Why Big Data?
Big data solutions are primarily meant to address the three core data-related challenges faced at enterprise level. These are also called the “3 V’s Problem”.
Volume: A Big data solution stores and queries 100’s of TB of data. The total volume of data grows by 10 times every five years. Storage must be able to manage this volume of data.
Variety: The new incoming data is not matched with existing data schema. New data may be unstructured or semi structured.
Velocity: Data is being collected at an increased rate from many new types of devices and event locations. The design and implementation of storage must be able to manage this efficiently.
What the traditional databases used to do?
Traditional databases use a relational model where all data was stored using predetermined schemas. Unlike SQL and relational databases, data in a traditional database was stored in flat files, often in simple format with fixed width columns etc. The code reads one or more files sequentially or jumps to specific locations. Thus, traditional databases only support analytics designed against stable environments.
But industries such as retail and wholesale hardly get the comfort of a stable environment.
Every now and then, a market disruptor turns upside down all assumptions of slow-moving competitors. This is true for both hard-line retailers (electronics, furniture, appliances and sporting goods) and the soft-line retailers (apparel and clothing).
How relational database differs from traditional database systems?
Relational databases put an end to all this and gives us more power to get the information simply by writing queries in SQL. These systems hide all the complexity and logic for assembling the query that extracts the information. The volume of data is increasing by every passing day and we are moving beyond the capabilities of even the enterprise-level relational database systems. The next logical solution becomes one that is based on harnessing the Big Data.
Why it matters to adopt a Big Data solution?
Because it fundamentally changes the way that data is handled in your database. Big data batch processing solution is a process that breaks up the source files into multiple blocks. Input data is converted into blocks.
Image Source: #ibmido
It then replicates the block on a distributed cluster of commodity nodes. Data processing runs parallel on each node. In the last instance, parallel processes are then combined into an aggregated result set.
Image Source: #ibmido
All software applications and services have to depend on a database technology. It is here that the Big Data solution, such as one using HDFS (Hadoop Distributed File System), provides the leverage to an organization’s IT functions. By residing on multiple OS (Operating System) blocks, HDFS solves the issue of handling the ‘3Vs’ problem; handling the variety, volume and velocity of incoming data and converting it into visible metrics.
What is Apache Hadoop?
At the core of many Big Data solutions is an open source technology named Apache Hadoop.
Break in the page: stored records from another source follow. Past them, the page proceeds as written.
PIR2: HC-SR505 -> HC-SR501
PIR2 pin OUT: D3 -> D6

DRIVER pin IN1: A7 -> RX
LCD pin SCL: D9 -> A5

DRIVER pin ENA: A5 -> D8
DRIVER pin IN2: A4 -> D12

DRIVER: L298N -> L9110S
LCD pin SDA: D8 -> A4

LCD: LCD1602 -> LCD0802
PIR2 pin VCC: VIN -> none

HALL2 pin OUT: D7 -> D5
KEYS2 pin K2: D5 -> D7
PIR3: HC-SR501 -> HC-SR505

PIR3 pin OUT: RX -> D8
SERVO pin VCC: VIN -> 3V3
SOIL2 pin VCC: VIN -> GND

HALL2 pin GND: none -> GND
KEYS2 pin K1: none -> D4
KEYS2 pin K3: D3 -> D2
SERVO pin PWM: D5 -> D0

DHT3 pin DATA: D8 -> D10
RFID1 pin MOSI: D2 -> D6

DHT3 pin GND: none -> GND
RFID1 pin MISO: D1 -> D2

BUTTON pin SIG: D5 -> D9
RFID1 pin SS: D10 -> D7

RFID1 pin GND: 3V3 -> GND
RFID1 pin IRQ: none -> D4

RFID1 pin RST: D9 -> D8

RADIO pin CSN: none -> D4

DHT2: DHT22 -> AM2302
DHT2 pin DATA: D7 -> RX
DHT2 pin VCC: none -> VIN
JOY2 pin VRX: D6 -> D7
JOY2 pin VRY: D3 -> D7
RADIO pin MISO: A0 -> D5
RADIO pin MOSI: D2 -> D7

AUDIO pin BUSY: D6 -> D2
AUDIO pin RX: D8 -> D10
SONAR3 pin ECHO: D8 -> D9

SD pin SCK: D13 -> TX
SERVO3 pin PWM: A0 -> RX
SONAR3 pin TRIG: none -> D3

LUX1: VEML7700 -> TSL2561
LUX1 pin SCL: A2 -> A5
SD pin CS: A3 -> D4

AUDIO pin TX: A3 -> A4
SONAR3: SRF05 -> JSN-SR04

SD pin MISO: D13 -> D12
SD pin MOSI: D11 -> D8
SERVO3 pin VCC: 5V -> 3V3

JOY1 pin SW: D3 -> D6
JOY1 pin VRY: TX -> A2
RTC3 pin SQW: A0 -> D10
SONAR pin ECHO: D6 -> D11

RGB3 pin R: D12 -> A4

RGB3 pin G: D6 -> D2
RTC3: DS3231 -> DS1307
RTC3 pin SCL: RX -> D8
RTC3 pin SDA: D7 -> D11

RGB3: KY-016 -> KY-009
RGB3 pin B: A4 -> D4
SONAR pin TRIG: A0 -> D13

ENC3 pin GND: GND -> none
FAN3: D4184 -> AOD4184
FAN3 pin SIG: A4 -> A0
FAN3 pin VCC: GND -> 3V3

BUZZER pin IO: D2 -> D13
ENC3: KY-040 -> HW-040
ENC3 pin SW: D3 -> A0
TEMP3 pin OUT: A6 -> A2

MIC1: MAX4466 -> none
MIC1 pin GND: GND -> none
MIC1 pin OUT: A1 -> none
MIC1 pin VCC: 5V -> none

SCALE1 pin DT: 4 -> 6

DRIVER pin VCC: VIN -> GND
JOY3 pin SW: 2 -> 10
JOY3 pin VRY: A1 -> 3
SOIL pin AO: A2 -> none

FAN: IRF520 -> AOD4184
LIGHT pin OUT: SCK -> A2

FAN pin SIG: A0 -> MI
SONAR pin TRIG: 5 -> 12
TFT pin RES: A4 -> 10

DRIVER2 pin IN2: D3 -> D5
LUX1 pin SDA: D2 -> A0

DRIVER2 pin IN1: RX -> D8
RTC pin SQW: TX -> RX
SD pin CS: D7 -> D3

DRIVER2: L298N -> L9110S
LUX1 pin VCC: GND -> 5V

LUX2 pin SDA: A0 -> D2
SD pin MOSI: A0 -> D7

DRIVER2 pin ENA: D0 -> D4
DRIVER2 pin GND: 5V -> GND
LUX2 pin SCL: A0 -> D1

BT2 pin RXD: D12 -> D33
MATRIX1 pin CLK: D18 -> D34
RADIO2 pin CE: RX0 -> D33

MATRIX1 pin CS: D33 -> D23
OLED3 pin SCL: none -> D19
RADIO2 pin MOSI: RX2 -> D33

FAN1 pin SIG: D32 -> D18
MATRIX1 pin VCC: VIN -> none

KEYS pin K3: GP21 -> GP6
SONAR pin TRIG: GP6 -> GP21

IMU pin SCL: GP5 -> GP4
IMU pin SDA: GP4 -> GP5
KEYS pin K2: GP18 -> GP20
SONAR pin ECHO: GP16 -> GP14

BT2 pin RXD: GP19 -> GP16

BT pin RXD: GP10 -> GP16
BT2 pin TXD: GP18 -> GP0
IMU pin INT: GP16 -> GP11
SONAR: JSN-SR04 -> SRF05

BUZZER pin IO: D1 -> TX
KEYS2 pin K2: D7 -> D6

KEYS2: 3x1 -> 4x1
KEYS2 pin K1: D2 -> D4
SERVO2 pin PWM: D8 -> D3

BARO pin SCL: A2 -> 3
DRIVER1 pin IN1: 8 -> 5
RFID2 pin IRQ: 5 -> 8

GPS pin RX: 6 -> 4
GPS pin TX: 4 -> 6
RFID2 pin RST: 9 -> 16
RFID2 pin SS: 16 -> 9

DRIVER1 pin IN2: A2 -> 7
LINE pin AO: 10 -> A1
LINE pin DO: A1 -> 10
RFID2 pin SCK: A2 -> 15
Latest version of Hadoop commonly contains the following main assets:
- The Hadoop kernel, or core package, containing the Hadoop distributed file system (HDFS), the map/reduce framework, and common routines and utilities.
- A runtime resource manager that allocates tasks, and executes queries (such as map/reduce jobs) and other applications. This is usually implemented through the YARN(Yet another Resource Negotiator) framework, although other resource managers such as Mesos are also available.
- Other resources, tools, and utilities that run under the control of the resource manager to support tasks such as managing data and running queries or other jobs on the data.
With each passing day, the volume, velocity and variety of data is increasing.
This provides both an opportunity as well as a challenge. The opportunity lies in harnessing the insights that enterprise-level managers can obtain using this data. The challenge lies in how to tap this opportunity?
Well, this depends on various factors such industry sector and size of the firm, future objectives and organizational preparedness. We’ll delve deep into these challenges in future posts.